For a short time in the early 1940s, Elmer's appearance was modified again. He became a heavy-set, beer-belly character, patterned after Arthur Q. Bryans's real-life appearance, and still chasing Bugs (or vice versa). Audiences didn't accept a fat Fudd, so ultimately the slimmer version (which was only fat in the head, literally and figuratively) returned for good.

Elmer's role in these two films, that of would-be hunter, dupe and foil for Bugs, would remain his main role forever after and although Bugs Bunny was called upon to outwit many more worthy opponents, Elmer somehow remained Bugs' classic nemesis, despite (or because of) his legendary gullibility, small size, short temper, and shorter attention span. Somehow knowing, not only that Elmer would lose, but knowing how he would lose, made the confrontation, counterintuitively, more delicious.

Fudd was originally voiced by the radio actor Arthur Q. Bryan, but after Bryan's death in 1959, was reluctantly assumed as yet another voice by the versatile Mel Blanc (although other voice actors have alternated as Fudd's voice). Bryan's characterization remains the definitive one. He was never credited onscreen, because only Blanc had the clause in his contract that required a screen credit.

The best known Elmer Fudd cartoons include Chuck Jones' masterpiece What's Opera, Doc?, (one of the few times Fudd succeeded in getting Bugs), the Rossini parody Rabbit of Seville, and the "Hunter Trilogy" of "Rabbit Season/Duck Season" shorts with Fudd himself, Bugs Bunny, and Daffy Duck.

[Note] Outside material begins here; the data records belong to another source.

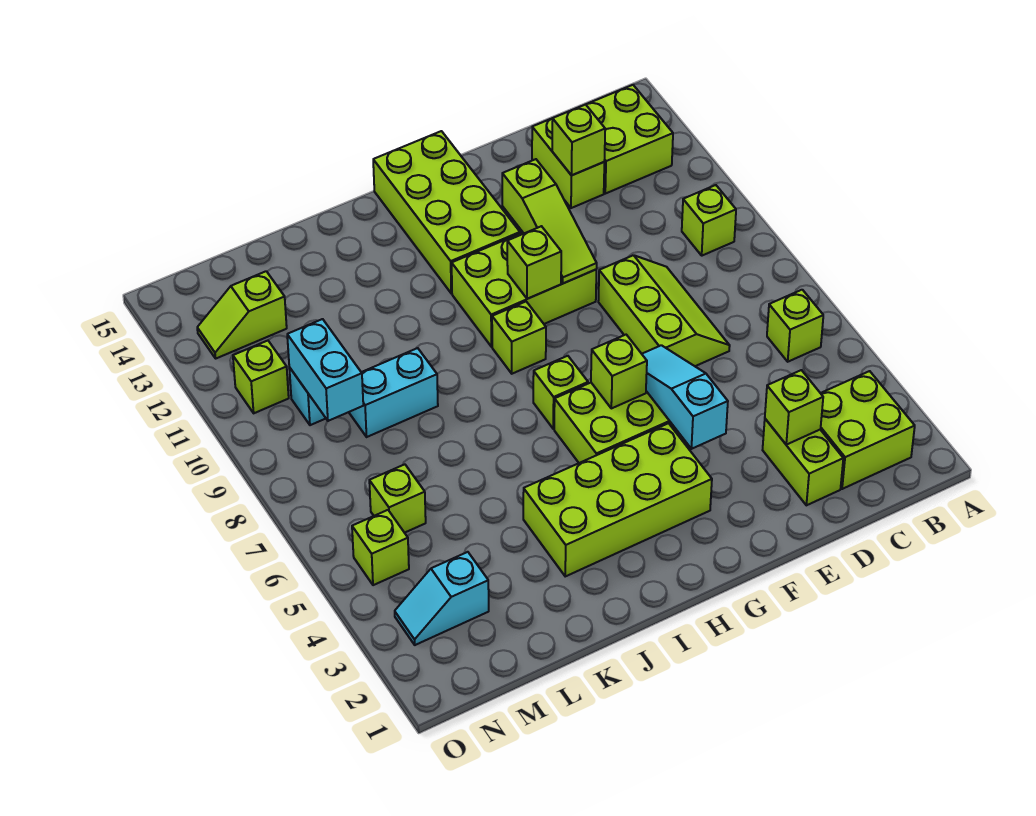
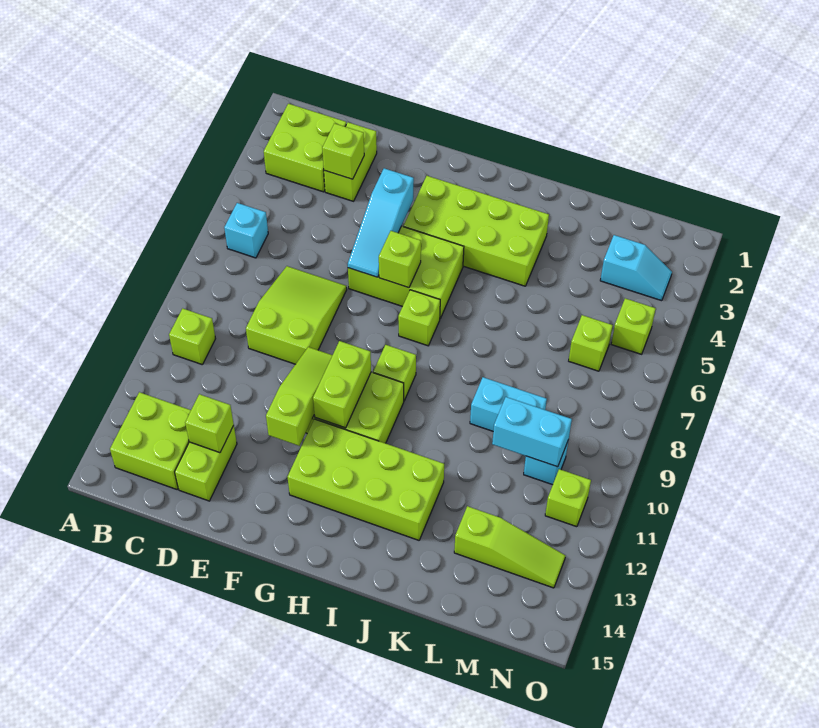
lime brick B6 level 1 -> cyan brick B6 level 1
lime slope D7:E9 level 1 top E -> lime slope D7:E9 level 1 top 9
lime brick G10 level 2 -> lime brick G10:G11 level 2
lime brick G12:H15 level 1 -> lime brick G12:J13 level 1
cyan brick M9:M10 level 2 -> cyan brick L10:M10 level 2
lime slope M13:N13 level 1 top M -> lime slope L13:N13 level 1 top L

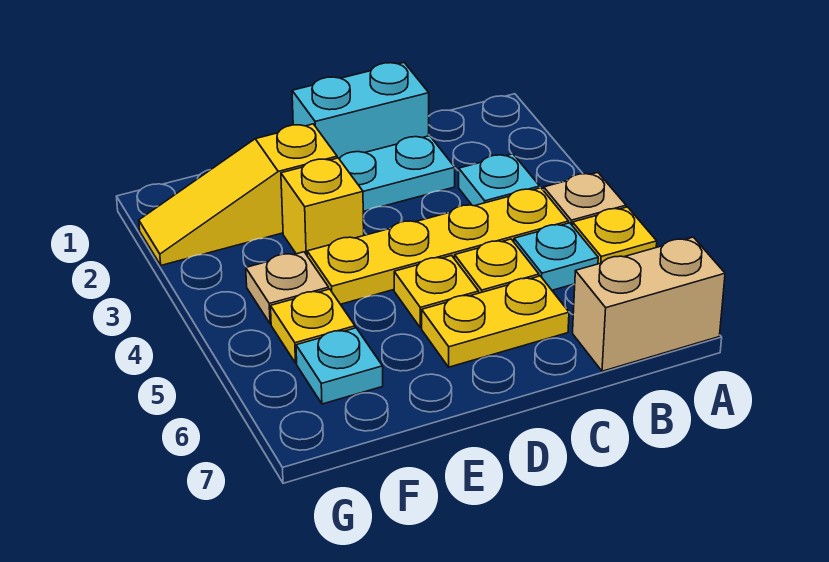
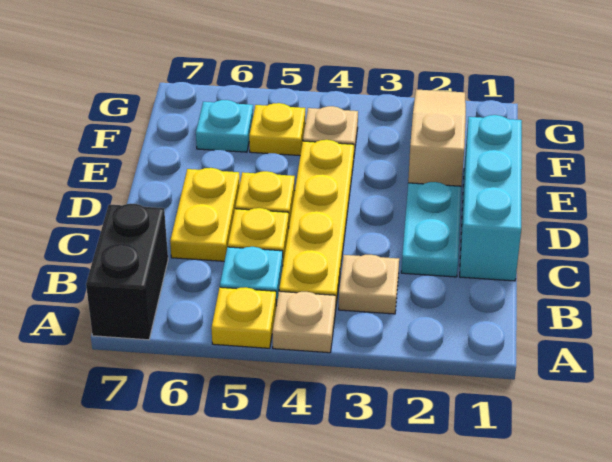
tan brick A7:B7 level 1 -> black brick A7:B7 level 1
cyan plate B3 level 1 -> tan plate B3 level 1
cyan brick C1:D1 level 1 -> cyan brick C1:E1 level 1
yellow slope E2:G2 level 1 top E -> tan slope E2:G2 level 1 top E
yellow brick E3 level 1 -> none

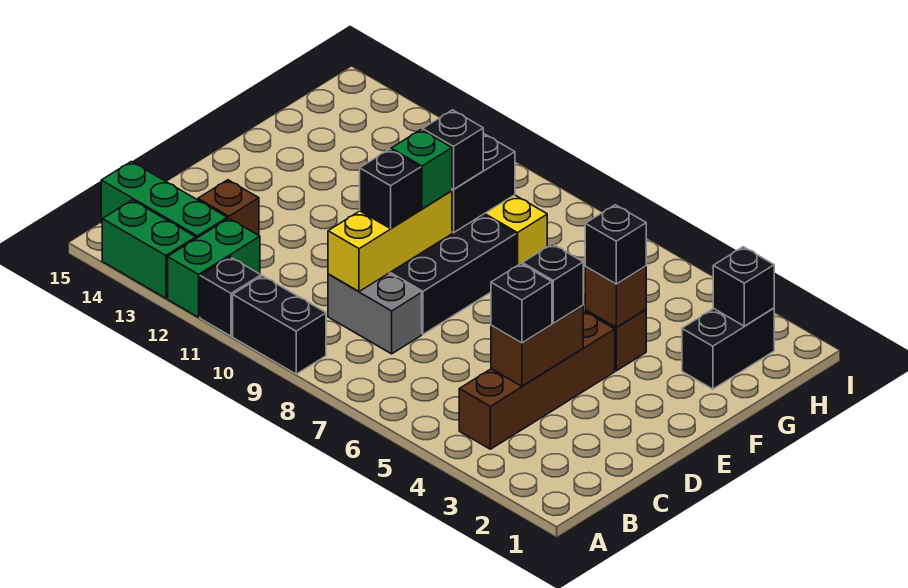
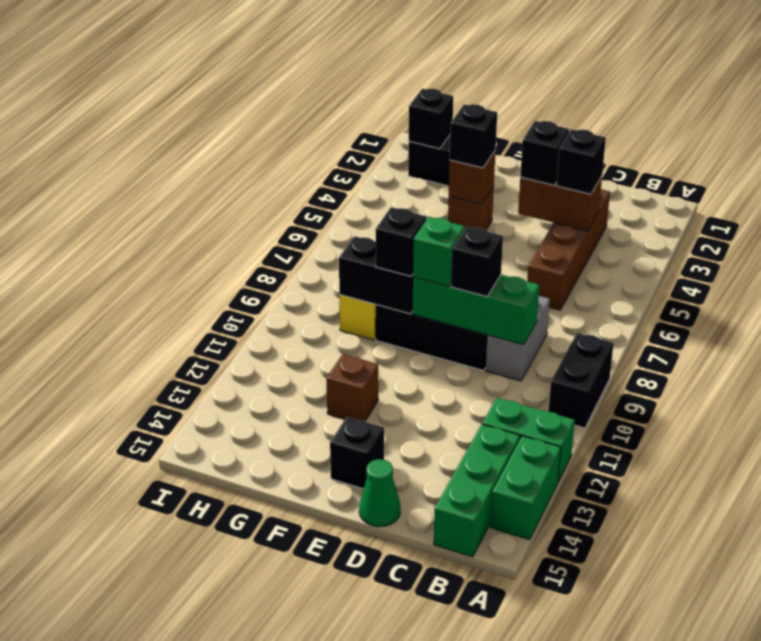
black brick A11 level 1 -> black brick E14 level 1
brown brick B4:E4 level 1 -> brown brick C3:C6 level 1
yellow brick C9:E9 level 2 -> green brick C9:E9 level 2
brown brick C13 level 1 -> brown brick F12 level 1
none -> green cone D15 level 1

He nearly always misplaced r and l with w when he would talk in his slightly raspy voice. That characterization seemed to fit his somewhat timid and childlike persona. Naturally, the writers often gave him lines filled with those letters, such as doing Shakespeare's Romeo as "What, wight on yonduh window bweaks!" or Wagner's Ride of the Valkyries as "Kiww the wabbit, kiww the wabbit, kiww the wabbit...!"

The easily-mimicked voice lends itself to endless takeoffs. In recent times, Robin Williams has parodied Elmer doing a rock song "I'm dwivin' in my cah... a man comes on the wadio..." or as Marlon Brando's character in A Streetcar Named Desire saying "Stewwa!"

On some occasions, Bryan would slip and forget to round off the r or l.

One example occurs in The Old Grey Hare (1944). The aging Elmer, having slept for decades a la Rip Van Winkle, until the year 2000 A.D., is going through a photo album. He shows the equally-aging Bugsy, "...a pictuRe of me when I was a wittow baby!"